![](https://d15shllkswkct0.cloudfront.net/wp-content/blogs.dir/1/files/2016/03/14374642642_3cdfefbfb5_k.jpg)
![](https://d15shllkswkct0.cloudfront.net/wp-content/blogs.dir/1/files/2016/03/14374642642_3cdfefbfb5_k.jpg)
Smartwatch maker Pebble Technology Corp. is laying off 25 percent of its workforce in an attempt to control how much money it spends, according to a report Wednesday.
In an interview with Tech Insider, Pebble Chief Executive Officer Eric Migicovsky said that the company was laying 40 employees off due to a lack of funds, specifically saying “money is pretty tight these days.”
Migicovsky did note, though, that the company had still raised money even in a difficult environment, having raised $26 million in 2015, not including a successful $20 million raised in a Kickstarter campaign.
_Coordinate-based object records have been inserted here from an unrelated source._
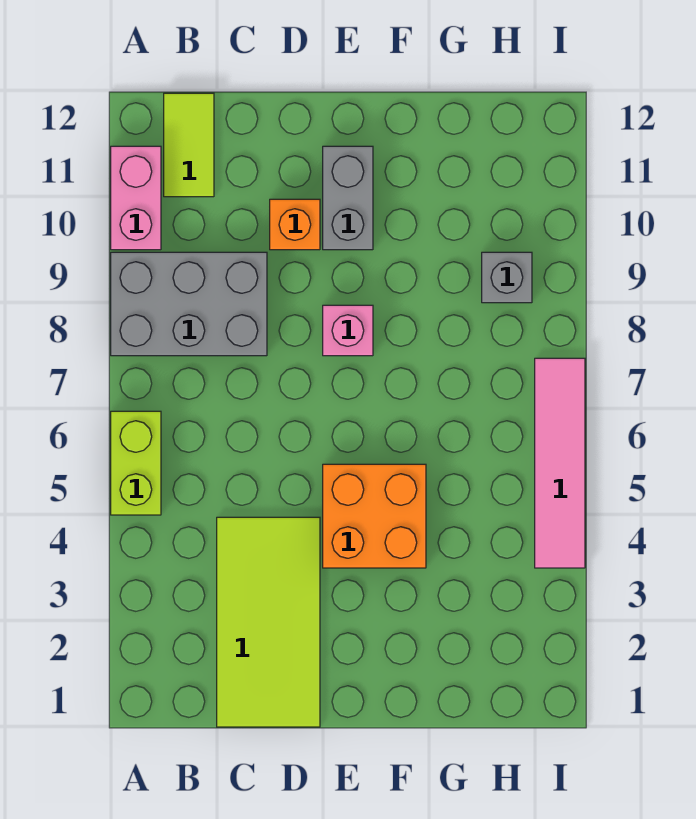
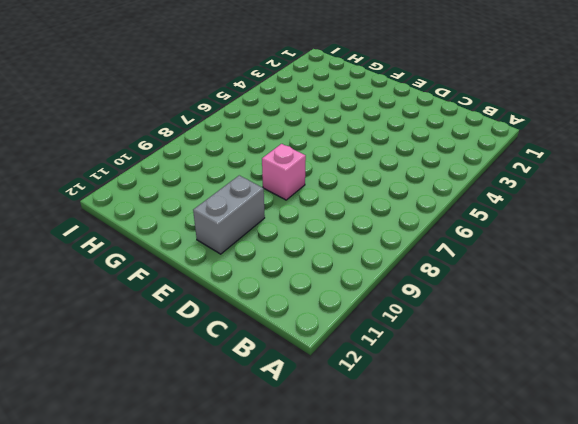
none -> lime brick A5:A6 level 1
none -> grey brick A8:C9 level 1

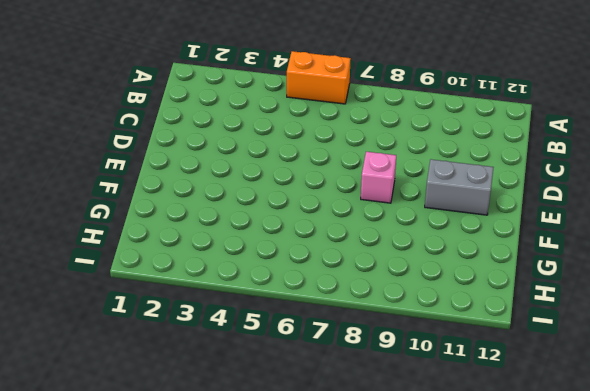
orange brick A5:A6 level 1 -> lime brick A5:A6 level 1
none -> grey brick A8:C9 level 1
none -> pink brick A10:A11 level 1

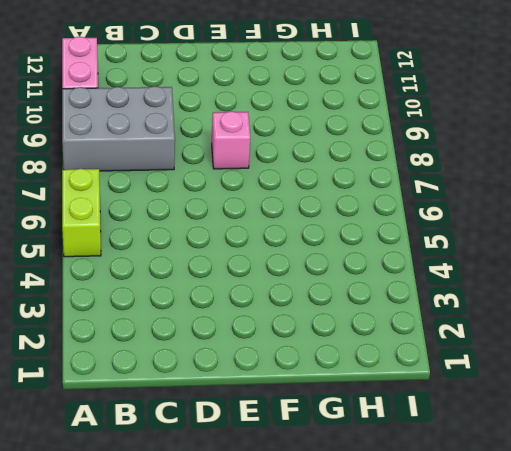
none -> lime tile B11:B12 level 1
none -> lime tile C1:D4 level 1

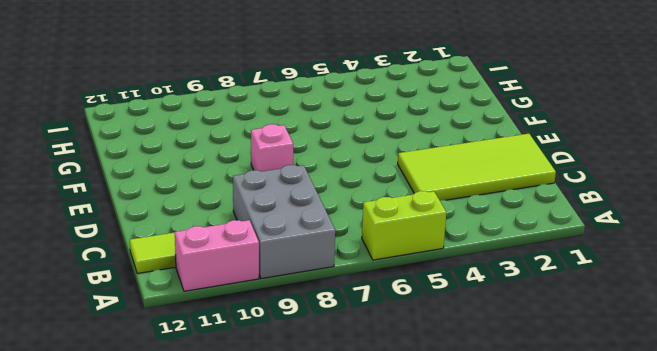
none -> orange brick D10 level 1
none -> orange brick E4:F5 level 1

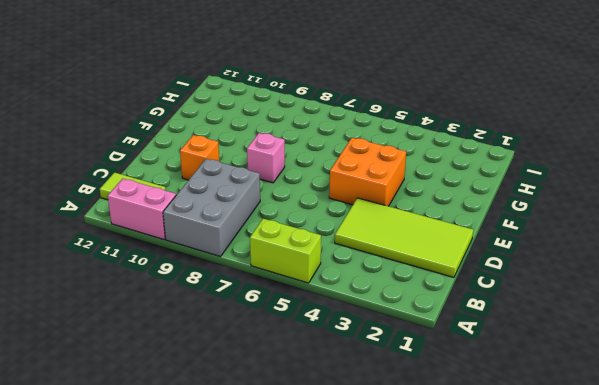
none -> grey brick E10:E11 level 1
none -> grey brick H9 level 1

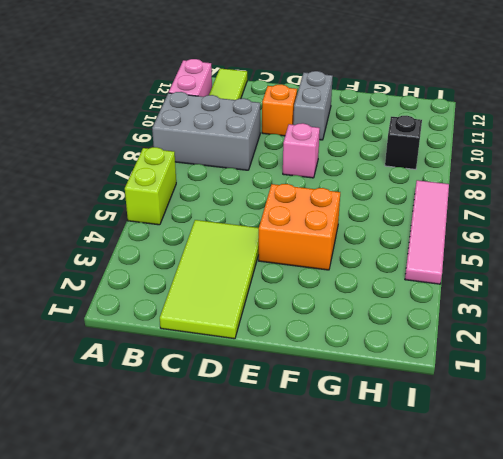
black brick H9 level 1 -> grey brick H9 level 1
In addition, Migicovsky said that Pebble is now focusing on the health and fitness aspects of the company’s wearables, which is what most users are interested in, and that they will start selling their products in India next month through Amazon.
Migicovsky blames the market for the decision to cut the company’s headcount, stating that a “chilly fundraising environment in Silicon Valley [is responsible] for the layoffs,” but the decision to cut staff may not necessarily be a sign of trouble at Pebble, rather it’s wise planning going forward.
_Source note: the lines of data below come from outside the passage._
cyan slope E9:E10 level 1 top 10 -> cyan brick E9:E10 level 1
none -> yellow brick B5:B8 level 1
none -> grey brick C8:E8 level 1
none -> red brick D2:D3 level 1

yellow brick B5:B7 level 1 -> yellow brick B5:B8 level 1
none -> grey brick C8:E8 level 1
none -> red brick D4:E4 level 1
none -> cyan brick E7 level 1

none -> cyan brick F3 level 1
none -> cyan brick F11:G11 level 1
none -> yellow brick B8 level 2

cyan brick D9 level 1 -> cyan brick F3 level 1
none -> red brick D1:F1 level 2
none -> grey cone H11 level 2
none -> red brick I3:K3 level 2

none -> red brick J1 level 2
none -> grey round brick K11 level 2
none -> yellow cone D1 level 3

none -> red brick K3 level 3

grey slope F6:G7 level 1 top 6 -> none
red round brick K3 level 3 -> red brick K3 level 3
“We want to be careful … Pebble is in this for the long haul. We have a vision where wearables will take us in five to 10 years, and this is setting us up for success,” Migicovsky noted, and you can’t help but note that what we have here is a man with a plan.
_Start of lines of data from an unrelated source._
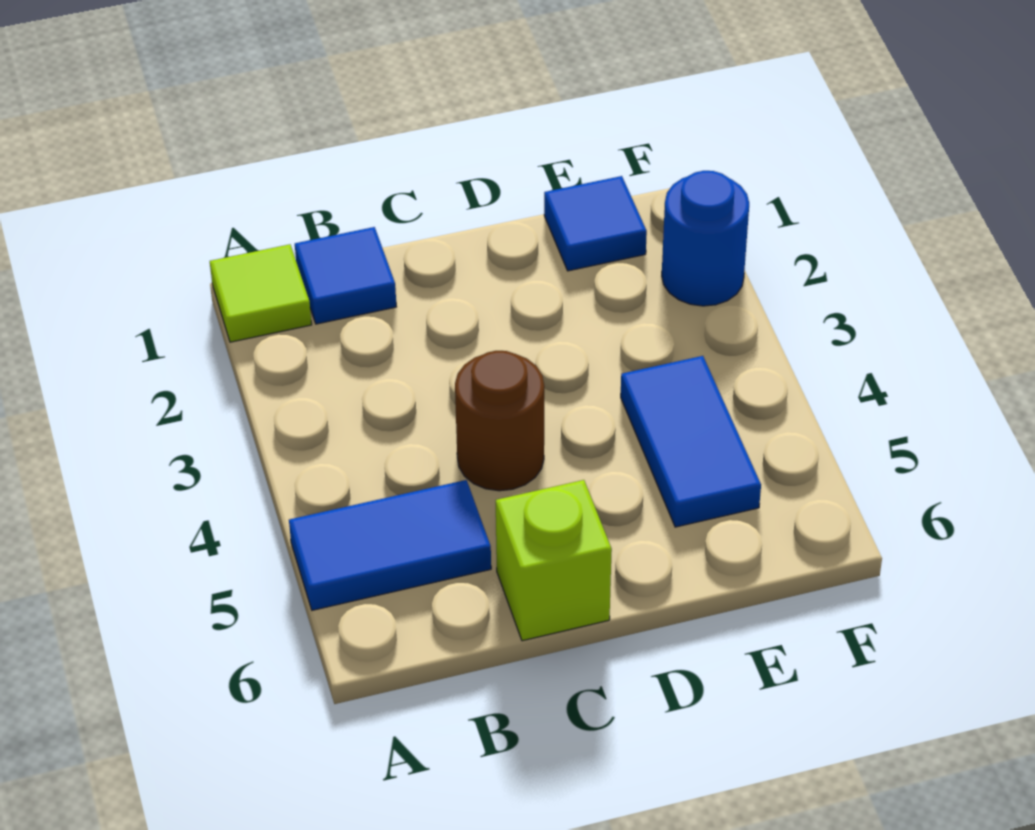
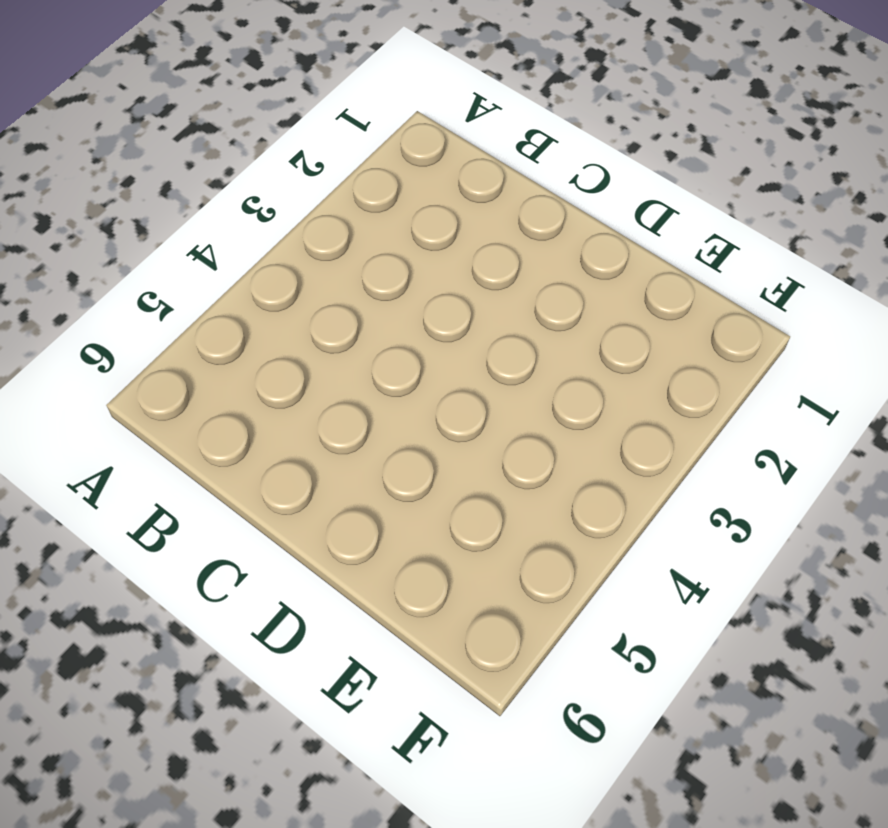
none -> lime tile A1 level 1
none -> blue tile A5:B5 level 1

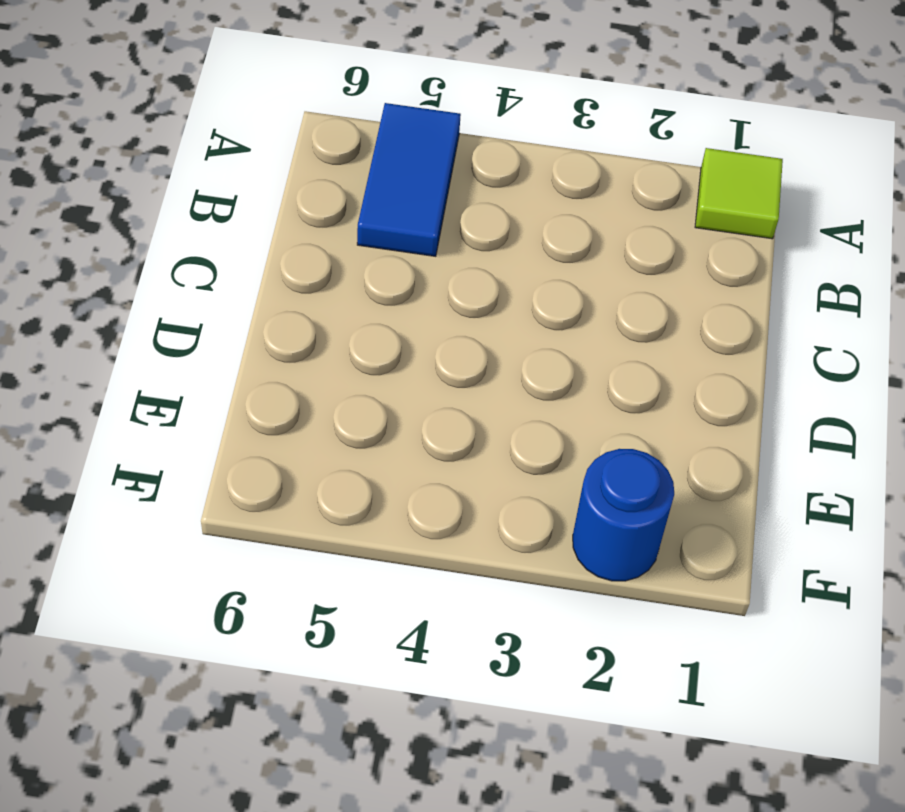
none -> blue tile B1 level 1
none -> brown round brick C4 level 1

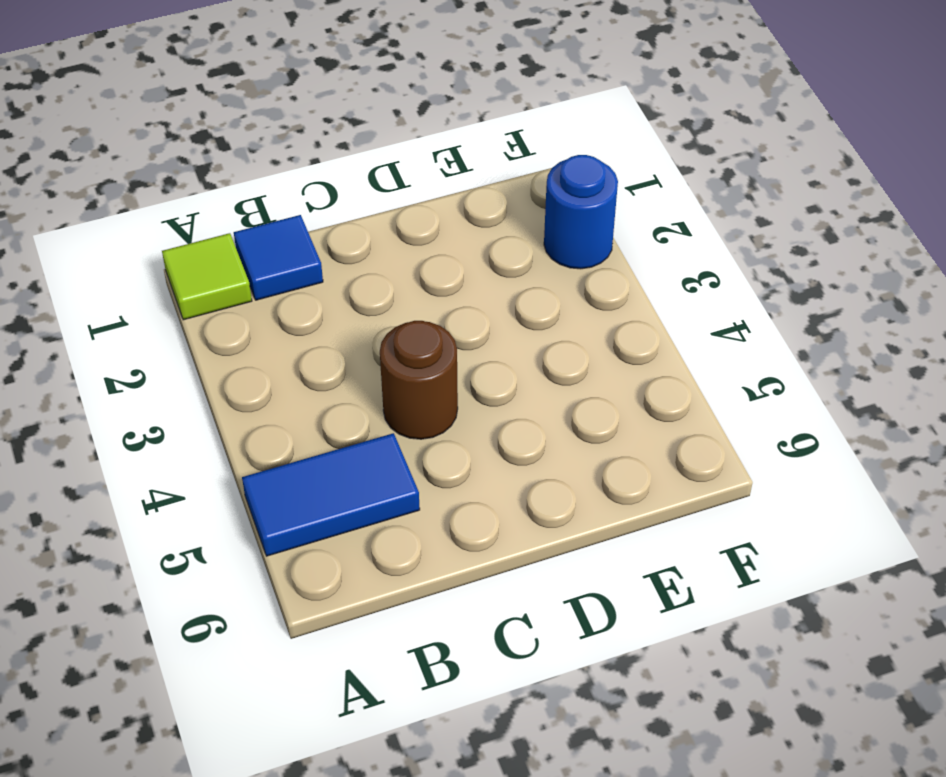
none -> lime brick C6 level 1
none -> blue tile E1 level 1

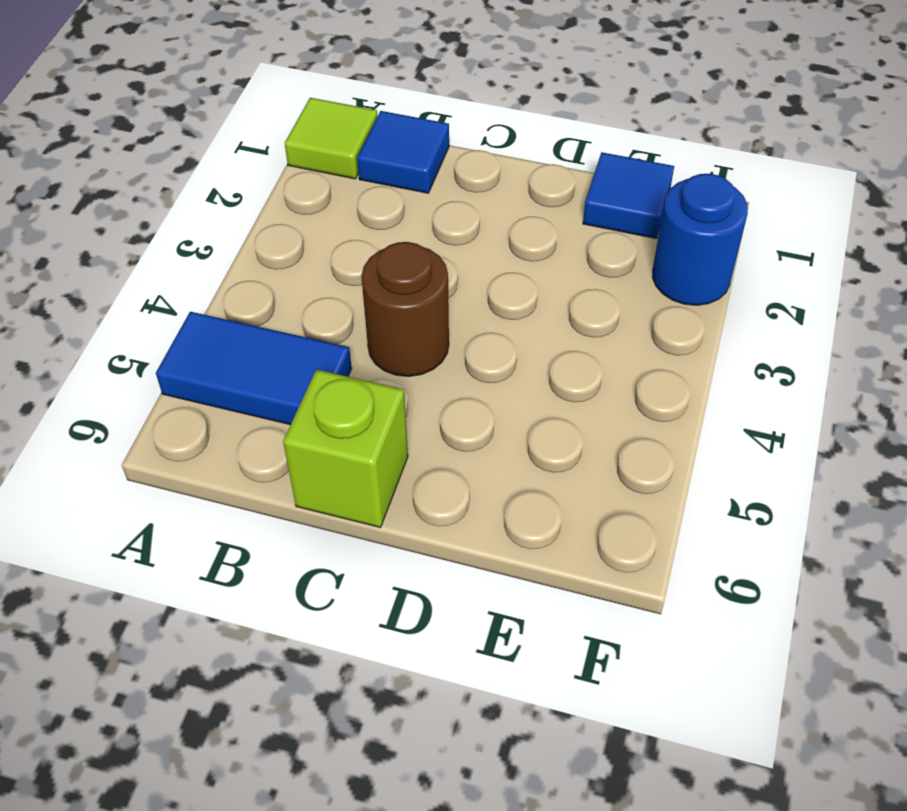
none -> blue tile E4:E5 level 1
The wearables market has certainly changed since Pebble debuted the original Pebble back in 2012, however, the company has continued to innovate, most recently with the Time Round, a smartwatch that we described in September 2015 as the best looking, thinnest and lightest smartwatch on the market.
While the norm in Silicon Valley is to constantly rely on further injections of venture capital, given the peak of the second great tech bubble has passed, startups need to actually do something many may even struggle with the concept of, and that’s making themselves profitable.
Given Pebble is still a private company we don’t have any financial figures on them, but the fact that Migicovsky notes both the difficulty of raising funds and the need for plan out for five to 10 years, the only way they could be doing this is to put themselves in a position of profitability, or if not immediately in the mid-term while slowing the flow of their existing funding out the door by way of losses.
If they are setting themselves up to be profitable and to rely less, or not at all, on future fundraising, Kickstarter campaigns aside (which are moreso investments in product development and shipping devices), Migicovsky deserves credit in making the hard decisions now, before they get into a position where they are truly in trouble and potentially run out of money.